Le reste de sa vie concentré sur quatre roues et un coffre de toit filait vers le sud, vers l'été, vers la paix. Accompagné par deux coeurs purs, sa canne et son esprit, il glissait tranquillement sur la carte d'une France qu'il avait tricoté dans son passé, caravane au derrière, par mille chemins, maille par maille. Il a gardé, par-devers lui, le petit carnet de récits des voyages et une carte routière magnifique sur laquelle le crayon a rappelé le tracé. Précisément. Méticuleusement. Sans aucune erreur. Tous ceux qui le connaissent en mettraient leur main à couper.
La tête de l'ancêtre carbure au super vitaminé, quand ses jambes désobéissent, n'en faisant qu'à leur tête à elles. La canne a sa fonction, rassurante, sans plus. La main douce à la fine pellicule presque centenaire, bleutée par endroits, agrippe la portière ou le bras du voisin comme planche de salut. Les ongles soignés s'enfoncent par erreur dans le biceps stoïque et salvateur.
Le patriarche est sage et peu bavard. L'oeil pourtant voilé et protégé scanne les panneaux autoroutiers. Ceux-ci réveillent de vieilles anecdotes de Dauphines et de Coccinelles, qui peuvent avoir plus de soixante ans. Alors, le silence est troublé par le partage. On ouvre les écoutilles pour s'abreuver à la source d'histoire. Et elle est belle la source. Et elle est fraîche l'histoire.

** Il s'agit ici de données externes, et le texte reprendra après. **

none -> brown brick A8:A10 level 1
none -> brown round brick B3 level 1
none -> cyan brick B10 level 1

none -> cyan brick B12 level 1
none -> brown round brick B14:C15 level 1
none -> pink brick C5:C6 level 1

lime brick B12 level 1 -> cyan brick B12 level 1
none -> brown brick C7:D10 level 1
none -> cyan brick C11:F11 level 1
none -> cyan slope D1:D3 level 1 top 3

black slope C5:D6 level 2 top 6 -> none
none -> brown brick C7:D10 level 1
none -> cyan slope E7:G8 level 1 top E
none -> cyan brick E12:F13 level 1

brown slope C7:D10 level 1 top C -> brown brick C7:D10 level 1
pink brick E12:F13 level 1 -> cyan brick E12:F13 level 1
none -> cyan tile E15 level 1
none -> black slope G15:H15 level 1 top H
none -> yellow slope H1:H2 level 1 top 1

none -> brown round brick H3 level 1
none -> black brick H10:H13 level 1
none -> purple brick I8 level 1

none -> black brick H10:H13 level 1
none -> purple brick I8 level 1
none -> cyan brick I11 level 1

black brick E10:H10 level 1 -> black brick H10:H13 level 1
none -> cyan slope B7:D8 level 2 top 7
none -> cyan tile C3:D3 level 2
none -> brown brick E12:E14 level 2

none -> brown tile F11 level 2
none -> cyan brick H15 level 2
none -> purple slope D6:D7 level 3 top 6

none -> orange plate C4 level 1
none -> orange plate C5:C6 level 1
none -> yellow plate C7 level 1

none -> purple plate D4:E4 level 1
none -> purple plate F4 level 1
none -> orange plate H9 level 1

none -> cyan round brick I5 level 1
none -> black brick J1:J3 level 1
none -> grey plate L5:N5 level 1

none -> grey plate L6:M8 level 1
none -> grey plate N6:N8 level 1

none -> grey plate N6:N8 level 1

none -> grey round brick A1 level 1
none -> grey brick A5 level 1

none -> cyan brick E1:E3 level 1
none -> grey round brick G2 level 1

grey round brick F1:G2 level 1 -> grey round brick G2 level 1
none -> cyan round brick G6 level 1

Un petit mouchoir en papier protège l'oreille droite du frottement de la branche de lunettes. Un autre habite la poche droite du pantalon. Il aura sa fonction tout à l'heure. Les trottoirs des aires d'autoroute sont des marches de géant. On les anticipe, on les décrit, on les évalue. Tout devient, même pour l'accompagnateur, un parcours du combattant. Tous les obstacles sont franchis fièrement.
C'est l'heure du pipi. La canne est confiée. Et c'est la position virile ancrée en l'homme depuis des siècles qui, par automatisme, fait comme il a toujours fait. Pisser debout redresse les épaules des hommes et les plantent sur leurs guiboles avec fierté. A tout âge. On est derrière, on imagine le jeu des mains. Puis intervient le mouchoir de la poche droite. Fermeture. Demi-tour. Canne rendue. Bras agrippé. Ongles plantés. Autour, les autres pisseurs-debout vous regardent , un sourire doux au coin des lèvres, comme on regarde une jeune maman et son nourrisson. Attendris.
L'appétit et le goût perdus pour cause de repas dégueulasses dans une maison de retraite du far-west, reviennent au galop dans un Buffalo Grill d'autoroute. Fichtre ! Le vieil homme a de la fourchette. Et de la mémoire. Car là encore la machine à remonter le temps s'active. Les restaurants d'antan sont détaillés par le menu, au sens propre. Le goût des plats mérite une note et réveille les papilles un demi-siècle plus tard.
Peu exigeant, suiveur et conciliant, il facilite le voyage de ses partenaires. Il se sent en confiance. On le sait en conscience de ce qu'on fait pour lui. La route est belle !
La route est belle... et l'hôtel est pourri. Il n'en a cure, il s'adapte. Il fait froid ? Il fait froid. Il fait vent ? Il fait vent. C'est tout. On ferme bien le blouson sans manches, on partage son écharpe, on est avec lui, en symbiose.
C'est bientôt la ligne d'arrivée. On s'approche d'un autre lieu, une villa commune et singulière, à flanc d'un coteau calme propice à écouter dignement le temps passer. On aurait accompagné son enfant dans une nouvelle école qu'on ne se sentirait pas différent. On rassure et on s'inquiète. On joue la détente et on voudrait être dans sa tête. Lui, a décidé de nous rassurer aussi. Tout est bien. Ça va. Et les pensées jouent au squash sous le crâne transparent.
On a éloigné nos bras. Il a empoigné le déambulateur. On a tourné les talons. Il a exploré les lieux. On a accompli la mission. Il va respirer mieux.
Élastique tendu. 1 000 kilomètres de bitume ont passé. Passeurs et témoins du passage, nous l'avons accompagné avec bonheur. Une intelligence vieille et vive nous a guidés de péage en pas d'âge. Nous aurions abandonné un acariâtre sur un parking sans scrupules. Mais, notre vieux à nous est adorable. Nous l'aurions véhiculé au bout du monde, guidés par sa lumière intérieure, son phare away.